347 - Sentinel Injury Recognition in Child Physical Abuse: A Tiered Complexity Reverse Boot Camp Simulation Curriculum
Sunday, April 27, 2025
8:30am – 10:45am HST
Publication Number: 347.6690
Jane M. Hayes, Mass General Brigham, Woburn, MA, United States; Michael D. Fishman, Boston Children's Hospital, Boston, MA, United States; Alexander W. Hirsch, Boston Children's Hospital, Brookline, MA, United States; Gareth Parry, Cambridge Health Alliance - - Cambridge, MA, Cambridge, MA, United States; Danielle Turpin, Boston Children's Hospital, Boston, MA, United States; Alexa I. Paone, Boston Childrens Hospital, Salem, MA, United States; Anne Fox, Boston Children's Hospital, Brookline, MA, United States; Joshua Nagler, Boston Children's Hospital, Boston, MA, United States; Katherine Canty, Boston Children's Hospital, Boston, MA, United States
Pediatric Emergency Medicine Fellow Boston Children's Hospital Boston Children's Hospital, Boston Medical Center Boston, Massachusetts, United States
Background: Pediatric training often incorporates limited content related to child abuse, which may inhibit the identification of concerning physical exam findings. Sentinel injuries are mild superficial injuries, frequently appearing as bruising and oral injuries that precede more severe abuse. Clinicians may be able to prevent escalating physical child abuse by correctly recognizing these injuries. Objective: To develop, implement, and assess a tiered complexity child abuse simulation curriculum to improve trainee knowledge of sentinel injuries in child abuse. Design/Methods: We created a one-hour reverse bootcamp curriculum for pediatric and emergency medicine residents and pediatric emergency medicine fellows that was tailored to level of training. The curriculum consisted of a simulation with debrief, didactic session, and case study. The simulation utilized an infant manikin and parent actor. The case involved a four-month-old twin infant presenting to the emergency department with respiratory symptoms. Moulage was used to portray one of three sentinel injuries: an ear bruise, forearm bruise, or frenula injury (Figure 1). A pre-test was used to evaluate prior exposure to child abuse instruction. A retrospective pre- and post-test using Likert scale items and 5 multiple choice questions were used to assess differences in comfort and knowledge regarding child abuse recognition, and perceived curricular impact. Questions were developed by child abuse experts. Likert scale items were dichotomized to agree or neutral/disagree. Results: There were 9 sessions reaching 43 residents and fellows with 40 linked surveys included in analysis (Table 1). Most participants (60%) received a maximum of 5 hours of prior dedicated teaching on child physical abuse. Overall, there were statistically significant increases in the percentage of knowledge-based questions answered correctly following participation (Figure 2). Only half (52.5%) of participants felt prepared to identify and manage a child with physical abuse prior to the session, but all (100%) participants indicated agreement that the curriculum increased their knowledge of the evidence behind sentinel injury recognition and screening.

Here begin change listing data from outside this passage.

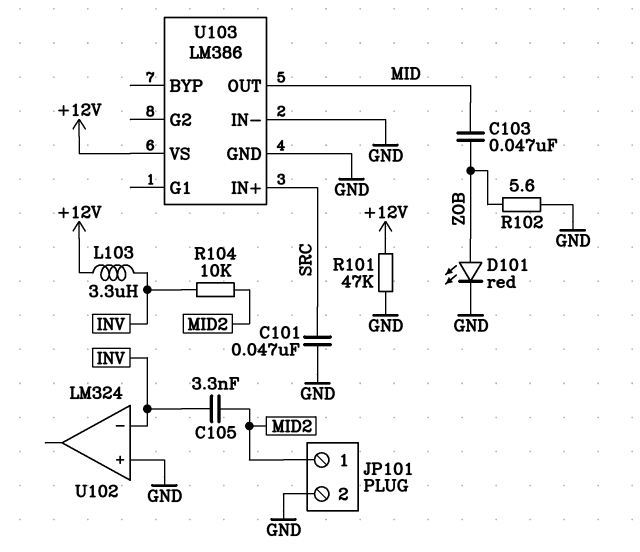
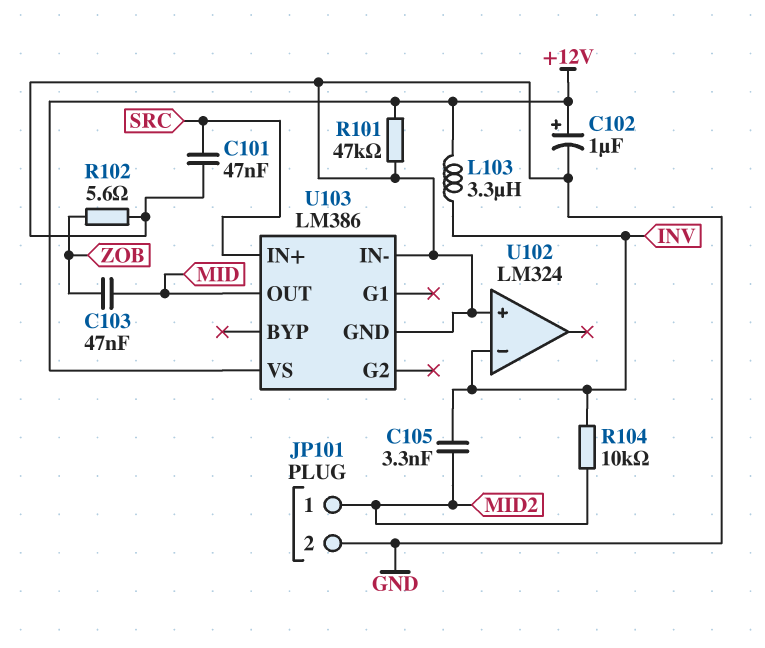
C102: none -> 1uF (plus +12V, minus GND)
D101: LED red (A ZOB, K GND) -> none

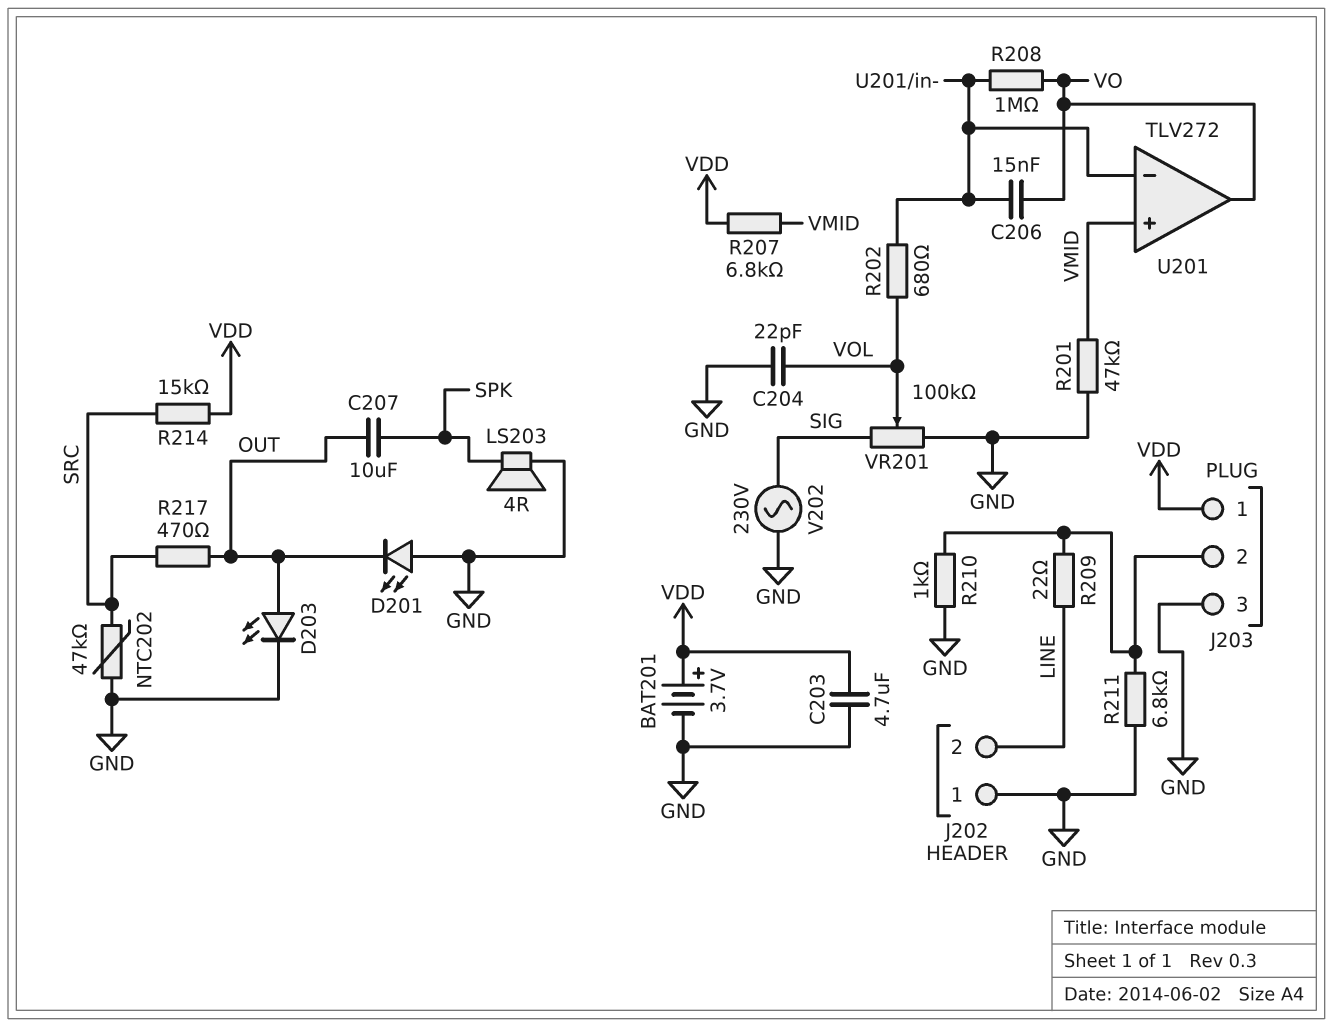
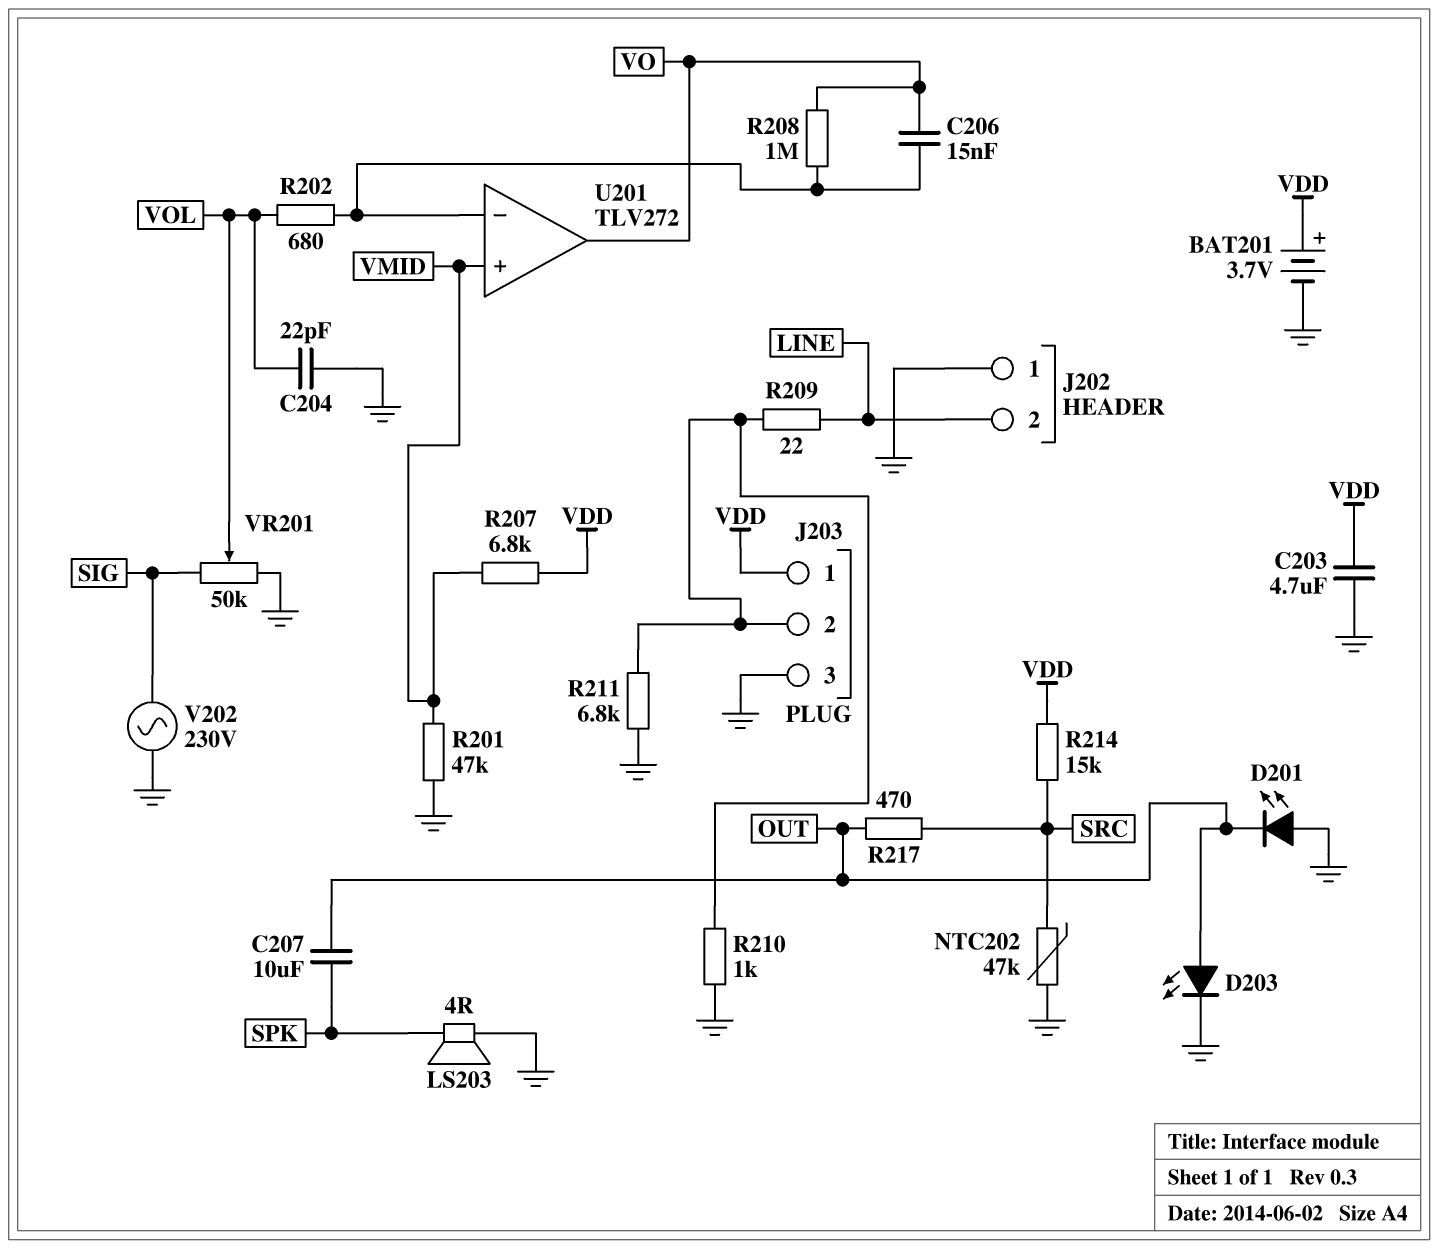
VR201: 100k (GND, SIG, wiper VOL) -> 50k (GND, SIG, wiper VOL)

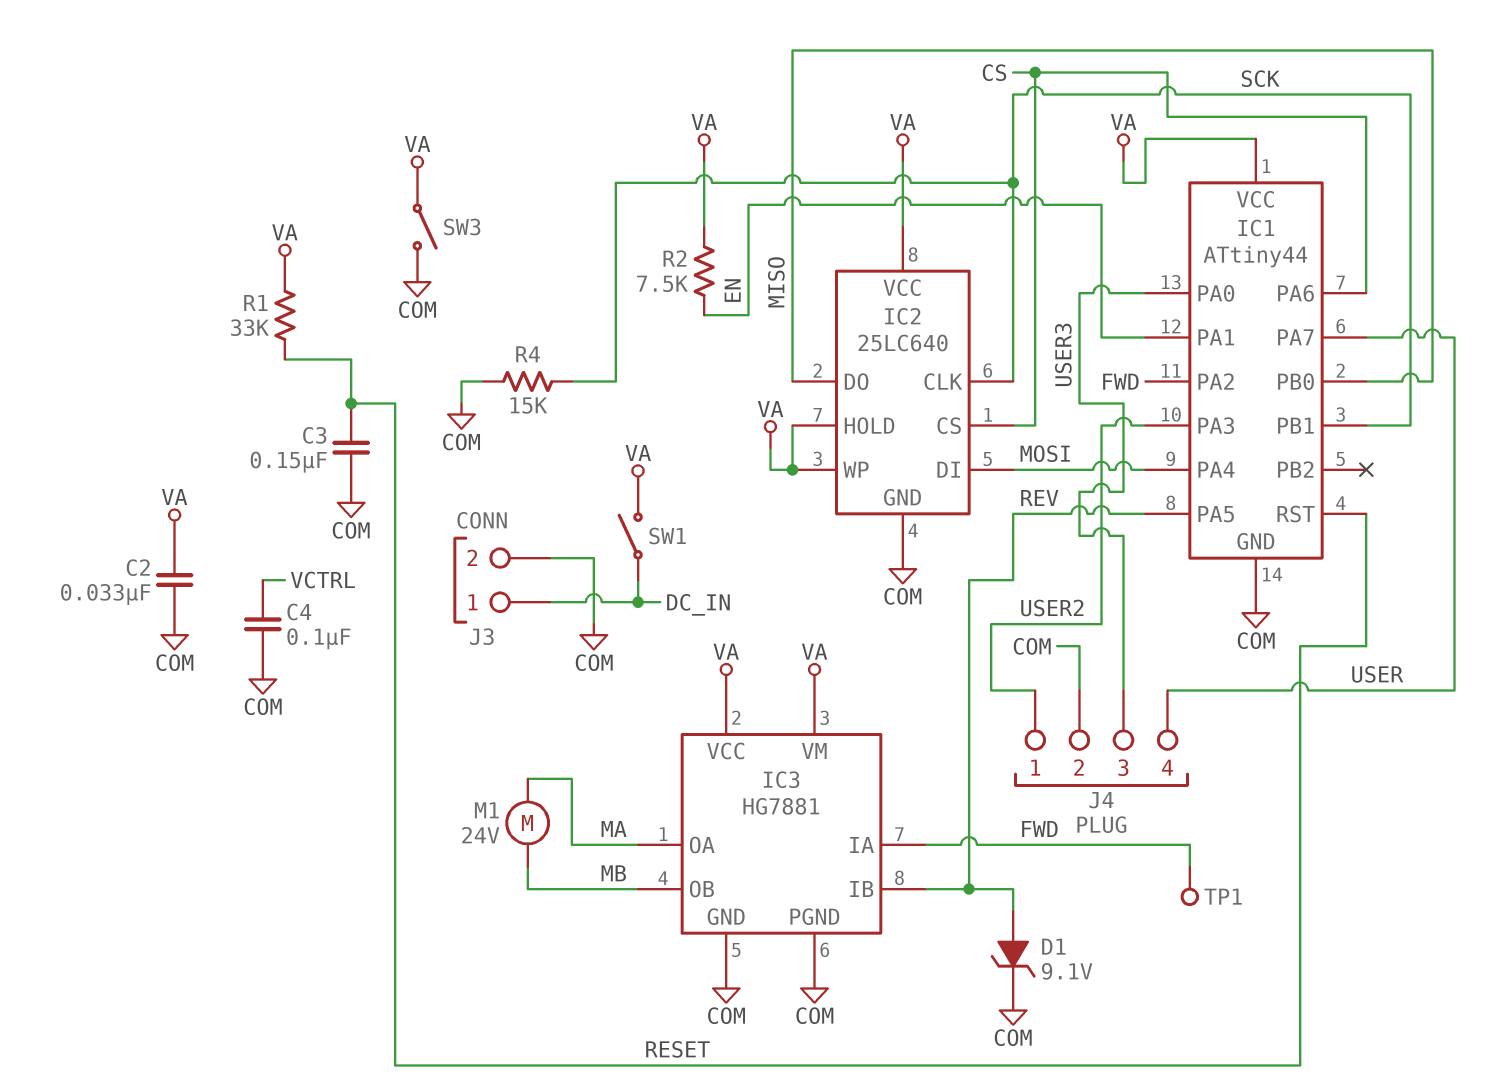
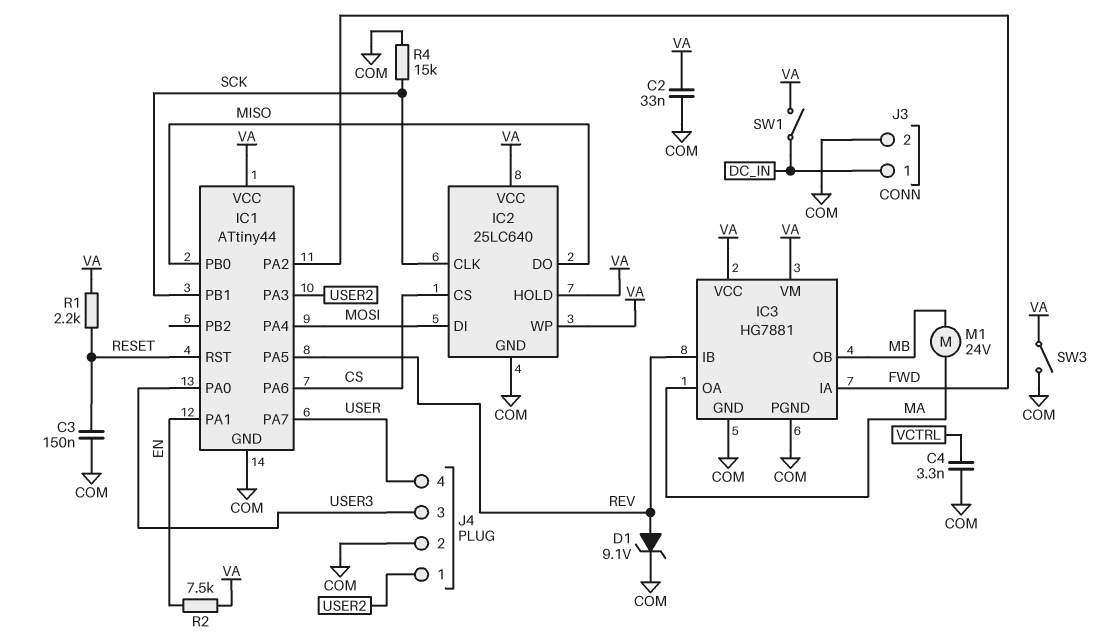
C4: 100nF (COM, VCTRL) -> 3.3nF (COM, VCTRL)
R1: 33k (RESET, VA) -> 2.2k (RESET, VA)
TP1: test point (FWD) -> none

Conclusion(s): We implemented a tiered complexity simulation curriculum that significantly increased trainees’ ability to correctly answer knowledge-based questions regarding recognition and management of sentinel injuries. Both residents and fellows found value in the curriculum and felt it increased their knowledge of child physical abuse and ability to recognize sentinel injuries.
Figure 1. Simulation manikin moulage: a. ear bruise; b. forearm bruise; and c. frenula injury.
Figure 2. Percentage of participants who correctly answered knowledge-based questions on linked pre- and post-survey.